Runbook: Redirect an old subdomain to a new domain via Mailcow's nginx

Outcome: Redirect all HTTP and HTTPS traffic from an old subdomain to a new domain, using mailcow’s nginx and acme for SSL — so the redirect works reliably for all visitors regardless of browser HTTPS enforcement.

When to use: When you’ve moved a self-hosted service (e.g. Discourse) to a new domain and want the old URL to keep working as a redirect. DNS-provider URL redirects (e.g. Namecheap) are not a reliable substitute — they typically fail silently on HTTPS because they don’t hold a valid SSL certificate for the old domain.

Prerequisites:

  • Mailcow is running at /opt/mailcow-dockerized on your server
  • The old subdomain (=OLD_SUBDOMAIN=) still has its DNS A/AAAA record pointing to =OLD_MAIL_HOST=
  • The new domain (=NEW_DOMAIN=) is already live and working
  • All commands are run as root from /opt/mailcow-dockerized unless otherwise noted

Step 1 — Add the old subdomain to ADDITIONAL_SAN

Mailcow’s acme container manages all SSL certificates. The old subdomain needs a valid cert so that HTTPS visitors receive the redirect rather than a TLS error.

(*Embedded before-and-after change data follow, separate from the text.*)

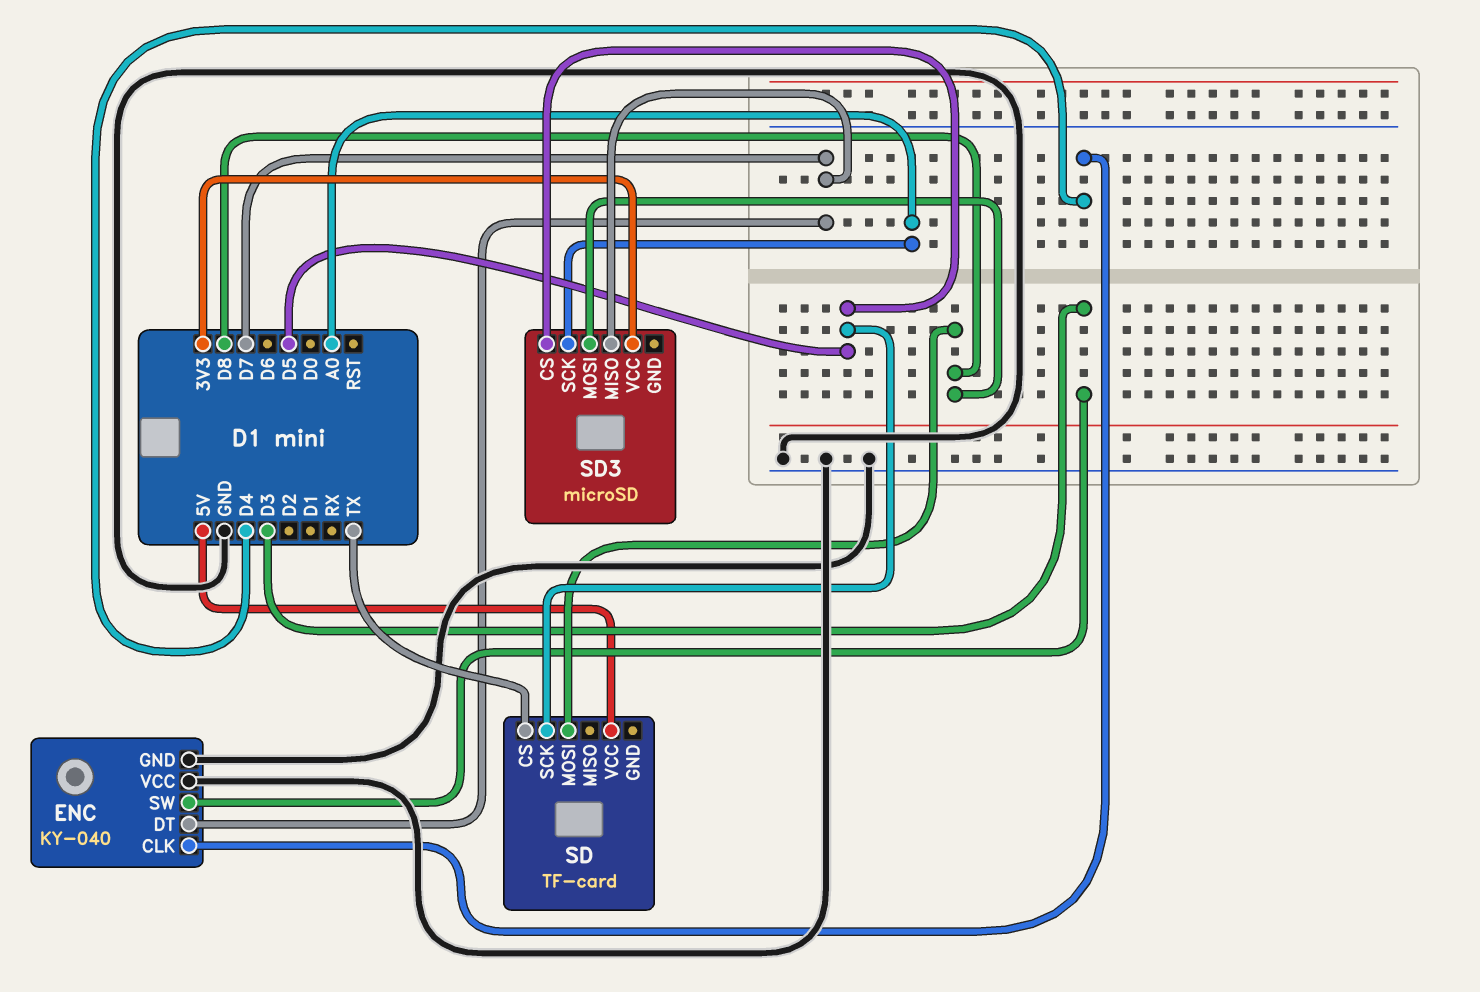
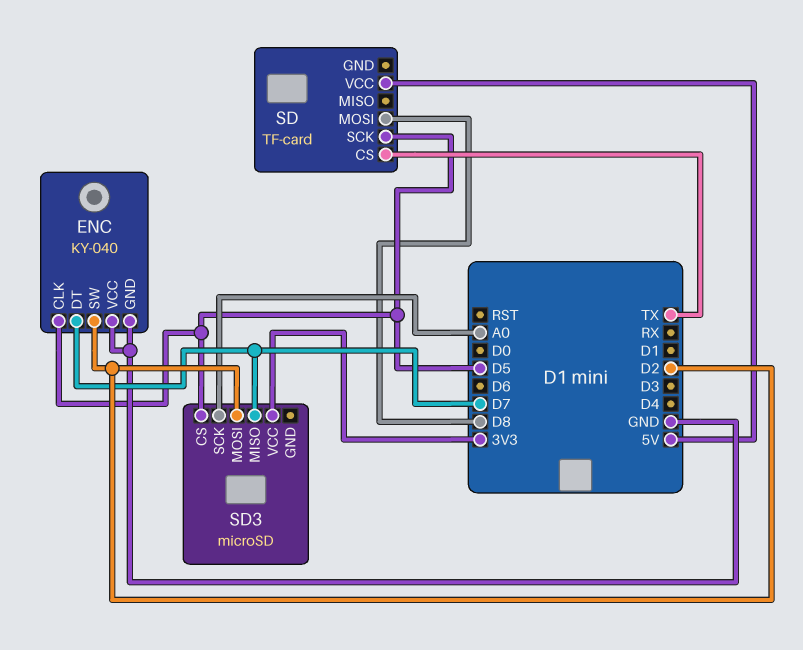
ENC pin CLK: D4 -> D5
ENC pin SW: D3 -> D2
SD3 pin MOSI: D8 -> D2

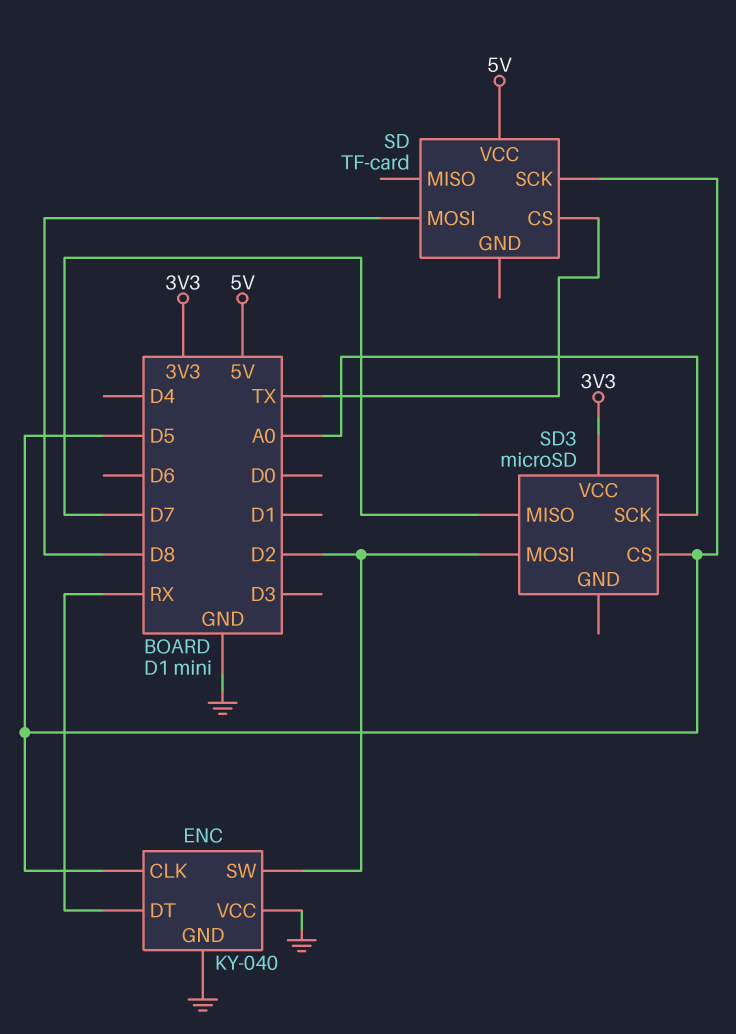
ENC pin DT: D7 -> RX

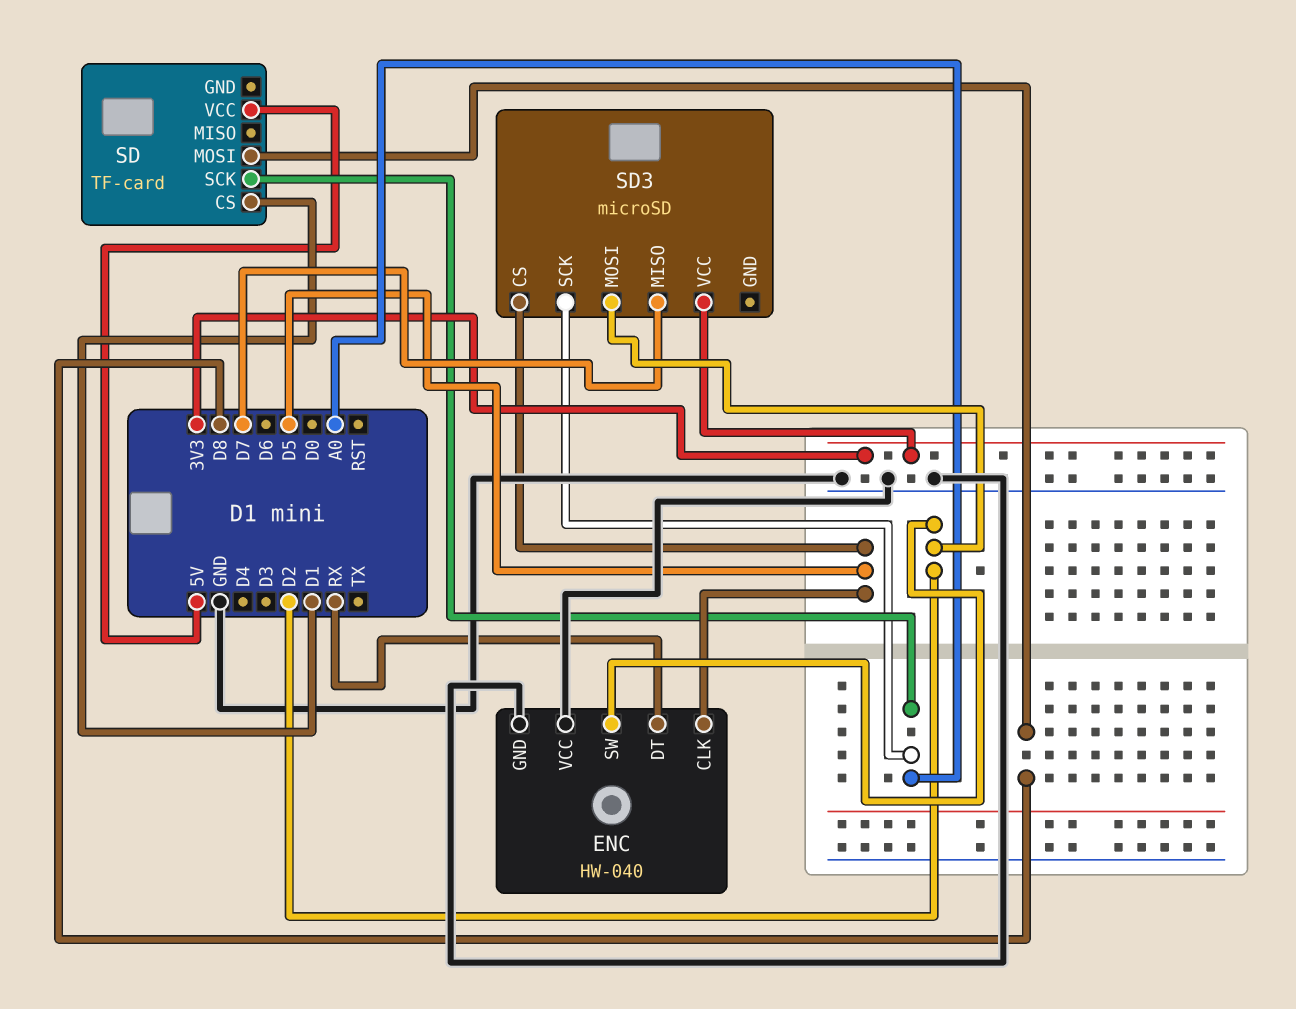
ENC: KY-040 -> HW-040
SD pin CS: TX -> D1
SD pin SCK: D5 -> A0

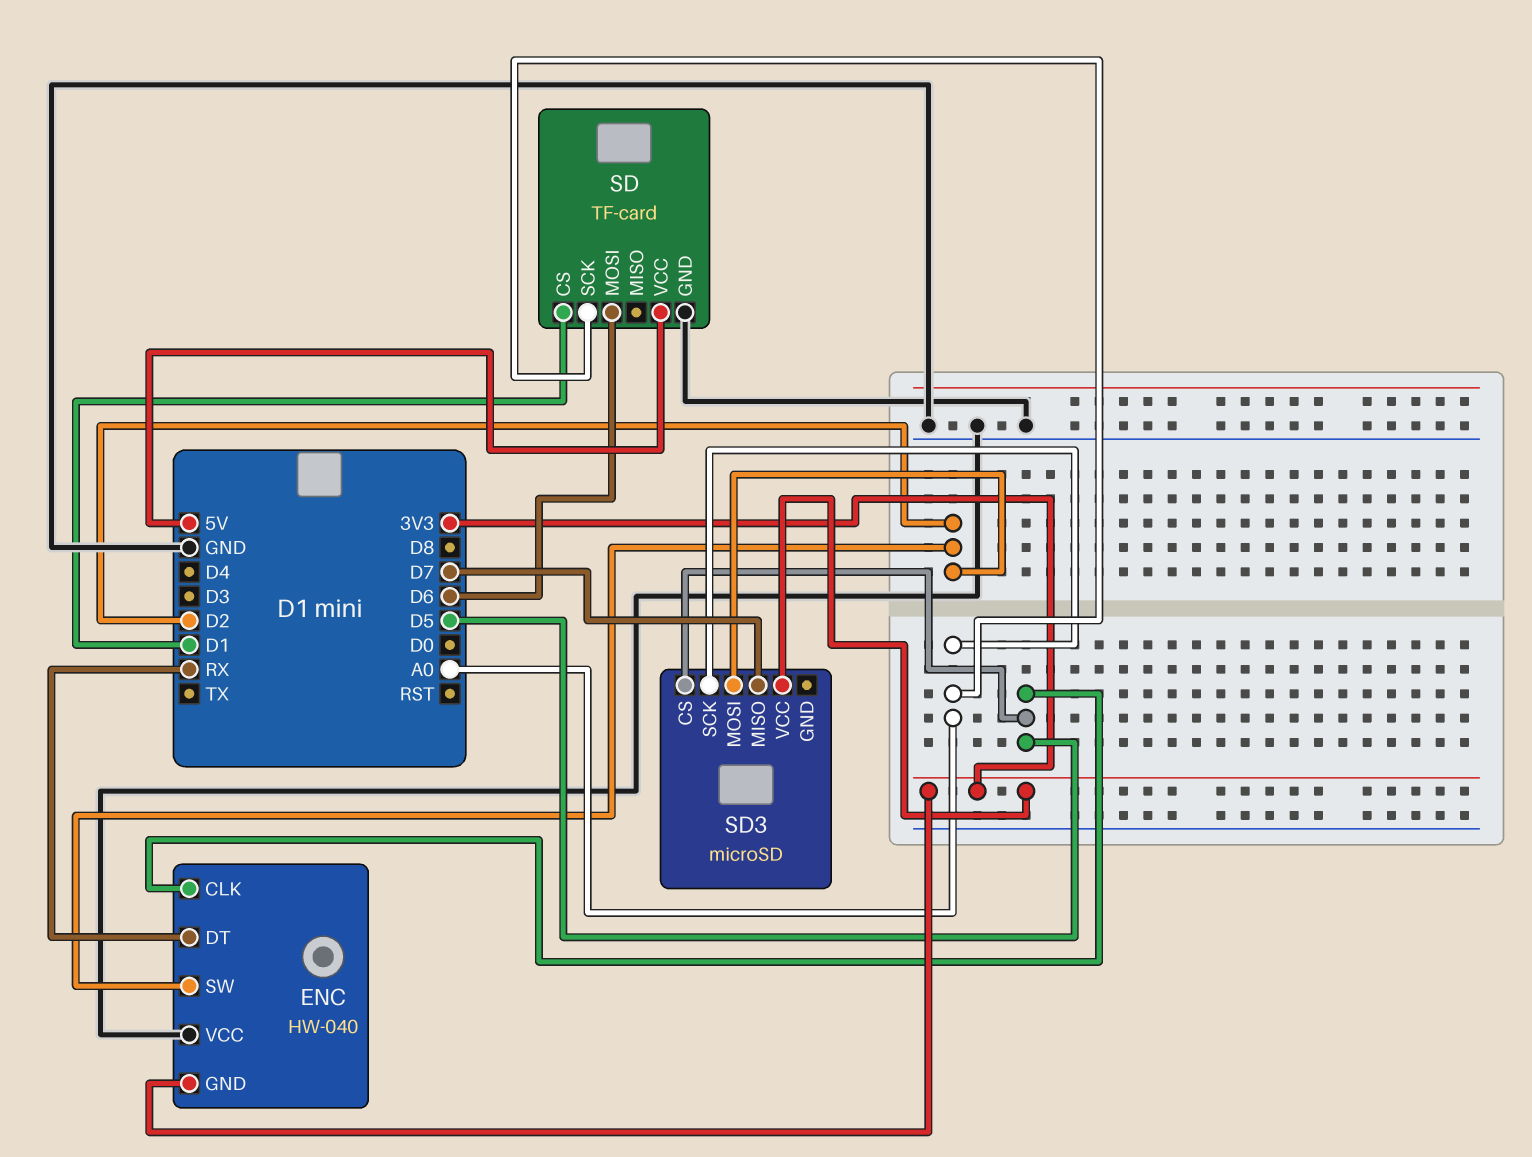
ENC pin GND: GND -> 3V3
SD pin GND: none -> GND
SD pin MOSI: D8 -> D6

nano /opt/mailcow-dockerized/mailcow.conf

Find the ADDITIONAL_SAN line and add =OLD_SUBDOMAIN=:

ADDITIONAL_SAN=...,=OLD_SUBDOMAIN=

Then force-recreate the acme container and watch for success:

cd /opt/mailcow-dockerized
docker compose up -d --force-recreate acme-mailcow
docker compose logs -f acme-mailcow

You’re looking for:

=OLD_SUBDOMAIN= verified!
Certificate signed!

:bulb: The AUTH failed: ERR AUTH messages in the acme logs are a harmless mailcow quirk — Redis has no password configured. Ignore them.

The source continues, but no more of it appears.